Adrian Desmond
James Moore
Darwin's Sacred Cause
He now not only had the most detailed castigatory travelogues of Southern slavery—Martineau's three volumes of Society in America, and three more of Retrospect of Western Travel, all published within two years of Darwin's return—but their author mooching around the dinner table. He would read them all. But there was no rush while she was a fixture at Erasmus's brilliant parties next door and stood ready to compare'our methods of writing.'
Already a literary lioness for her Whig government propaganda, Martineau was instilling the spirit of American abolitionism into a British anti-slavery movement, flagging after its achievement in emancipating the slaves in its colonies. She wanted the movement now to target the American south with its thriving plantations and internal slave trade. Martineau's two years of fact-finding was intended to measure American society against the nation's founding beliefs, but she was never a neutral observer. Even before returning home she had come out for immediate and complete emancipation without compensation for slave-owners. Any Darwin or Wedgwood woman visiting America might have had the same experience. (Aunt Sarah Wedgwood, articulate and self-opinionated, was in many respects a middle-aged Martineau with money.) They all shared the same radical Unitarian-humanitarian heritage, to which Harriet added the moral obligation to speak out.
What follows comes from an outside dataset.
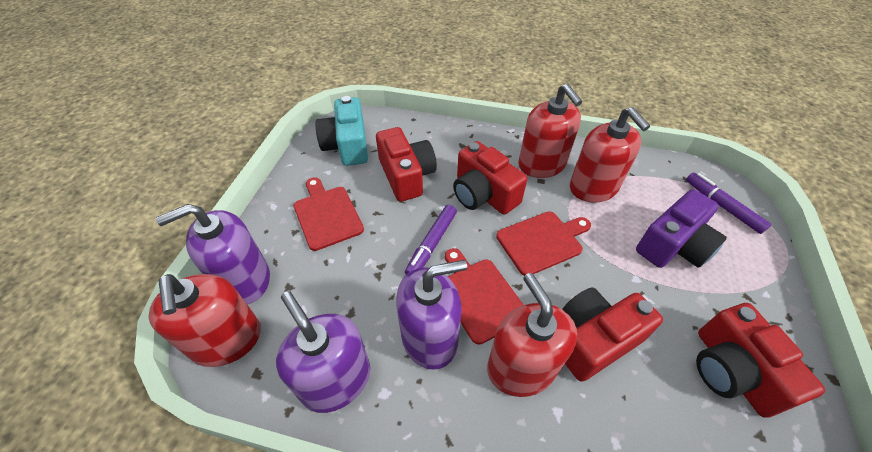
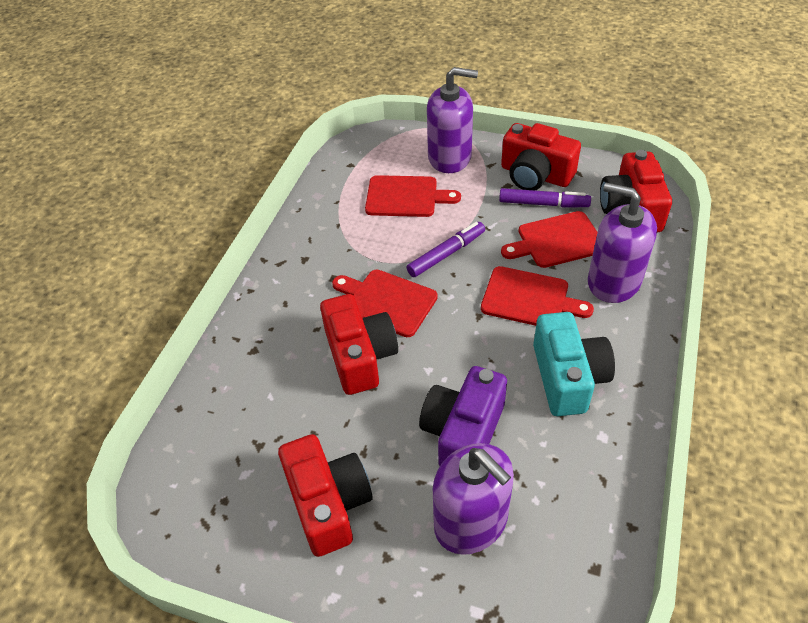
red cutting board: 3 -> 4
red soap dispenser: 4 -> 0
Martineau's stories were standard fare at dinner parties. Having arrived in America amid rising anti-abolitionist violence, she had dared to speak at Boston's 'female' branch of the American Anti-Slavery Society as angry protesters stoned the building. She stood up for what she called the 'holy cause,' and William Lloyd Garrison, the ultra-abolitionists' driving force, publicized her words in his inflammatory rag the Liberator. Travelling with her ear trumpet through the south, she denounced slavery as an 'utter abomination and inconsistent with the law of God.' For abusing Southern hospitality the slave-holders hated her. Newspapers invited her back so they could cut out her tongue. In Charleston, South Carolina, where she saw a woman sold with her children in the slave market, they called her a secret incendiary, and she learnt of plans for her lynching. The prospect galvanized her: after 'witnessing & being implicated in the perils & struggles of the abolitionists' she wrote Society in America in the white-hot hope of mobilizing a moral army to free the blacks. This was Darwin's frequent dining companion as he penned his own incendiary racial-evolution notes.
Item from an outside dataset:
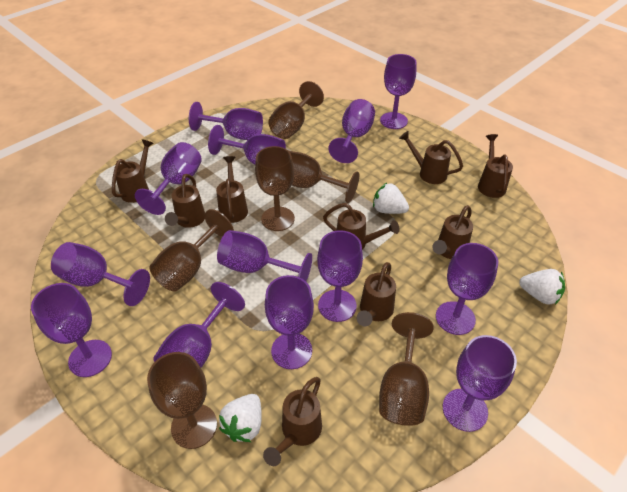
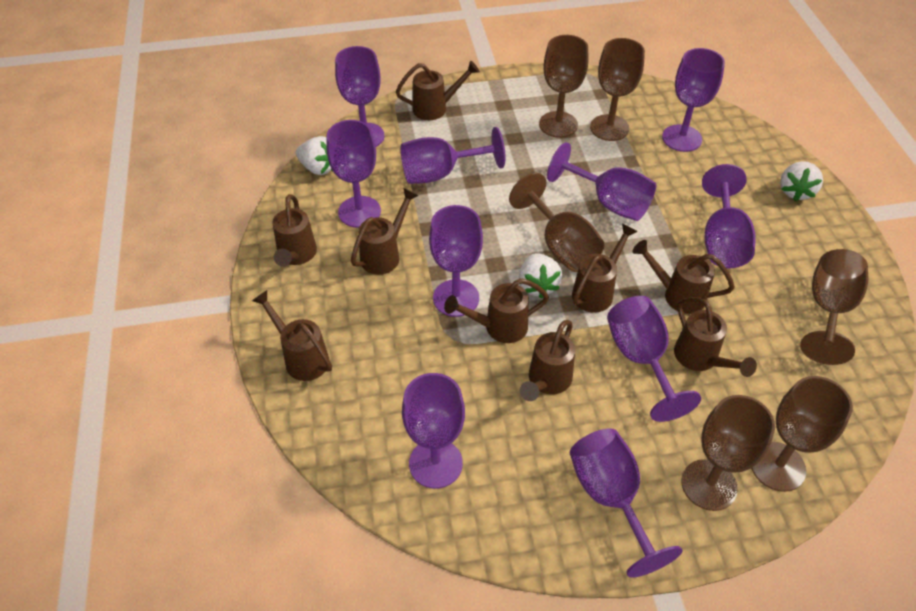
purple goblet: 13 -> 10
While Yankees joked about her book being 'placed on the Index Expurgatorius of the South,' Maer devoured every word, and cousin Emma Wedgwood knew the Darwin sisters would 'really like Miss Martineau.' The women found her 'uncommonly acute,' and not just as an observer. She was a consummate literary strategist, weaving anti-slavery through her chapters to make it 'impossible for the Americans' to remove it from their edition. Some family members thought she was diluting the message by also rubbing in the 'sufferings of woman' in general. To Aunt Fanny Allen, this simply detracted from her 'noble true & powerful' remarks about 'the real sufferers, the slaves,' though she still believed the book would do 'infinite good.' It was 'impossible not to catch some of her hopefulness on Slavery.'
Martineau was an acquired taste, but the 'wonderful woman' had a knack for attracting 'geniuses,' Darwin marvelled—Whig grandees, Edinburgh Reviewers, freethinking professors, Erasmus who would send her a single rose from time to time. Erasmus saw her soft side; so did Charles, and he had to admit she was 'not a complete Amazonian.' 'Thinking too much' exhausted her, as it did him as he filled his notebooks. More to the point, she shared his first-hand experience of slavery as no one else in their circle. They had both witnessed brutality, felt threats of violence, heard shrieks of pain. They had seen black men treated as animals by white men behaving as animals. The sight of so much New World slavery, far from dulling their senses, had quickened their conscience, and in 1838 Darwin took notes on yet another new title by Martineau, How to Observe.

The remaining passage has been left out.